1. Choice. There are many forms of orthogonal and oblique rotations. Why? First, because the concept of "simple structure" is not univocal and can be formulated somewhat differently. For example, varimax - the most popular orthogonal method - tries to maximize variance among the squared values of loadings of each factor; the sometimes used orthogonal method quartimax minimizes the number of factors needed to explain a variable, and often produces the so called "general factor". Second, different rotations aim at different side objectives apart from simple structure. I won't go into the details of these complex topics, but you might want to read about them for yourself.

Should one prefer orthogonal or oblique rotation? Well, orthogonal factors are easier to interpret and the whole factor model is statistically simpler (orthogonal predictors, of course). But there you impose orthogonality on the latent traits you want to discover; are you sure they should be uncorrelated in the field you study? What if they are not? Oblique rotation methods$$^5$$ (albeit each having their own inclinations) allow, but don't force, factors to correlate, and are thus less restrictive. If oblique rotation shows that factors are only weakly correlated, you may be confident that "in reality" it is so, and then you may turn to orthogonal rotation with good conscience. If factors, on the other hand, are very much correlated, it looks unnatural (for conceptually distinct latent traits, especially if you are developing an inventory in psychology or such, - recall that a factor is itself a univariate trait, not a batch of phenomena), and you might want to extract less factors, or alternatively to use the oblique results as the batch source to extract the so-called second-order factors.

$$^1$$ Thurstone brought forward five ideal conditions of simple structure. The three most important are: (1) each variable must have at least one near-zero loading; (2) each factor must have near-zero loadings for at least m variables (m is the number of factors); (3) for each pair of factors, there are at least m variables with loadings near zero for one of them, and far enough from zero for the other.
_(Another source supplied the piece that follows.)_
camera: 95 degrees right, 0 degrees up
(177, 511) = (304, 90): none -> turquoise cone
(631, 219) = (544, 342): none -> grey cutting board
Consequently, for each pair of factors their loading plot should ideally look something like: This is for purely exploratory FA, while if you are doing and redoing FA to develop a questionnaire, you eventually will want to drop all points except blue ones, provided you have only two factors. If there are more than two factors, you will want the red points to become blue for some of the other factors' loading plots.

$$^2$$ $$^3$$ The variance of a factor (or component) is the sum of its squared structure loadings $$\bf S$$, since they are covariances/correlations between variables and (unit-scaled) factors. After oblique rotation, factors can get correlated, and so their variances intersect. Consequently, the sum of their variances, SS in $$\bf S$$, exceeds the overall communality explained, SS in $$\bf A$$. If you want to reckon after factor i only the unique "clean" portion of its variance, multiply the variance by $$1-R_i^2$$ of the factor's dependence on the other factors, the quantity known as anti-image. It is the reciprocal of the i-th diagonal element of $$\bf C^{-1}$$. The sum of the "clean" portions of the variances will be less than the overall communality explained.
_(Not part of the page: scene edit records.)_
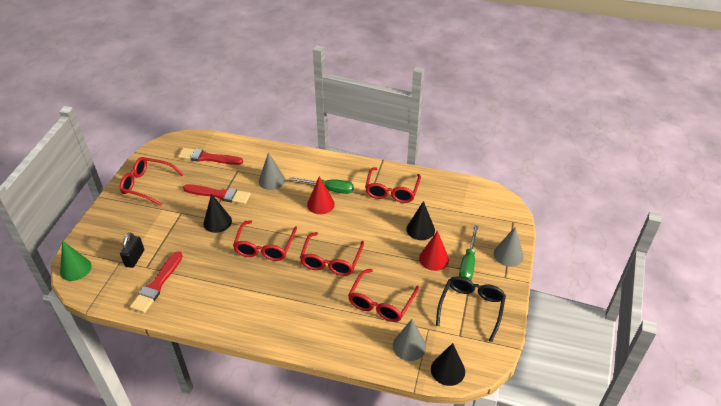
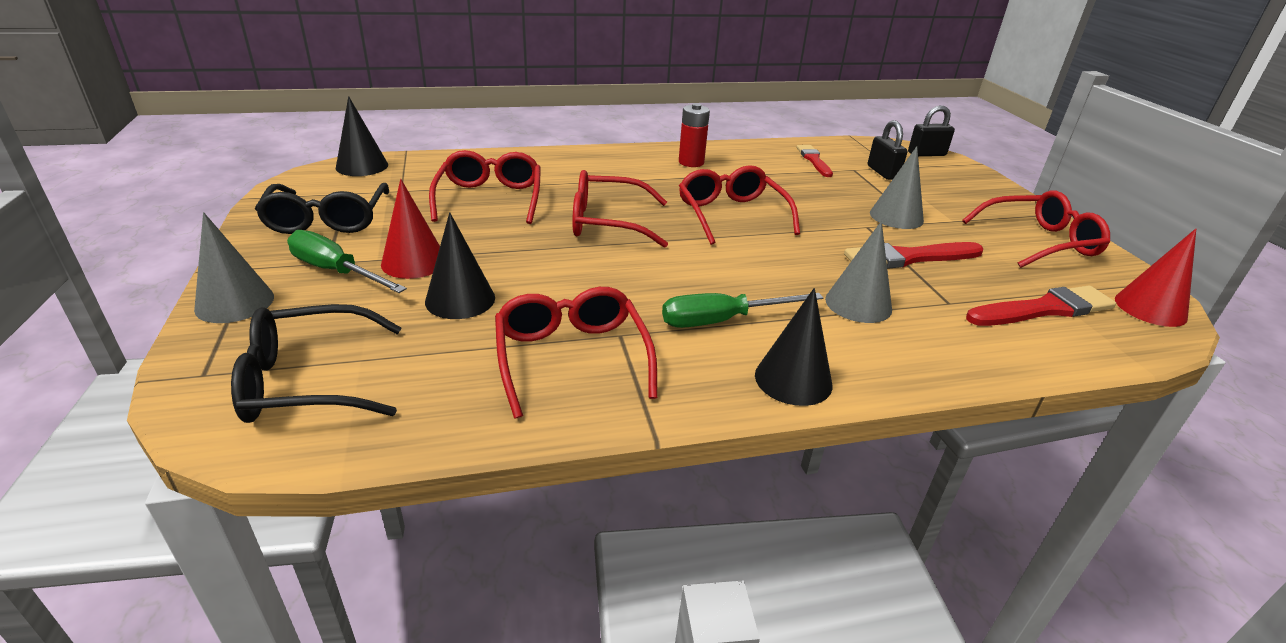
camera: 150 degrees right, 10 degrees down
(75, 269) = (926, 154): green cone -> black padlock
(157, 284) = (814, 160): red brush -> red brush, size x0.66
(217, 222) = (847, 225): black cone -> black cone (793, 379)
(236, 307) = (691, 162): none -> red battery
(320, 204) = (709, 290): red cone -> red cone (1150, 308)
(331, 260) = (608, 222): red glasses -> red glasses turned 75 degrees counterclockwise
(409, 346) = (425, 173): grey cone -> grey cone (896, 217)
(468, 262) = (336, 271): green screwdriver -> green screwdriver turned 45 degrees counterclockwise
(478, 208) = (309, 381): none -> black glasses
$$^4$$ You may not say "the 1st factor/component changed in rotation in this or that way" because the 1st factor/component in the rotated loading matrix is a different factor/component than the 1st one in the unrotated loading matrix. The same ordinal number ("1st") is misleading.

$$^5$$ Two most important oblique methods are promax and oblimin. Promax is the oblique enhancement of varimax: the varimax-based structure is then loosed in order to meet "simple structure" to a greater degree. It is often used in confirmatory FA. Oblimin is very flexible due to its parameter gamma which, when set to 0, makes oblimin the quartimin method yielding most oblique solutions. A gamma of 1 yields the least oblique solutions, the covarimin, which is yet another varimax-based oblique method alternative to promax. All oblique methods can be direct (=primary) and indirect (=secondary) versions - see the literature. All rotations, both orthogonal and oblique, can be done with Kaiser normalization (usually) or without it. The normalization makes all variables equally important at the rotation.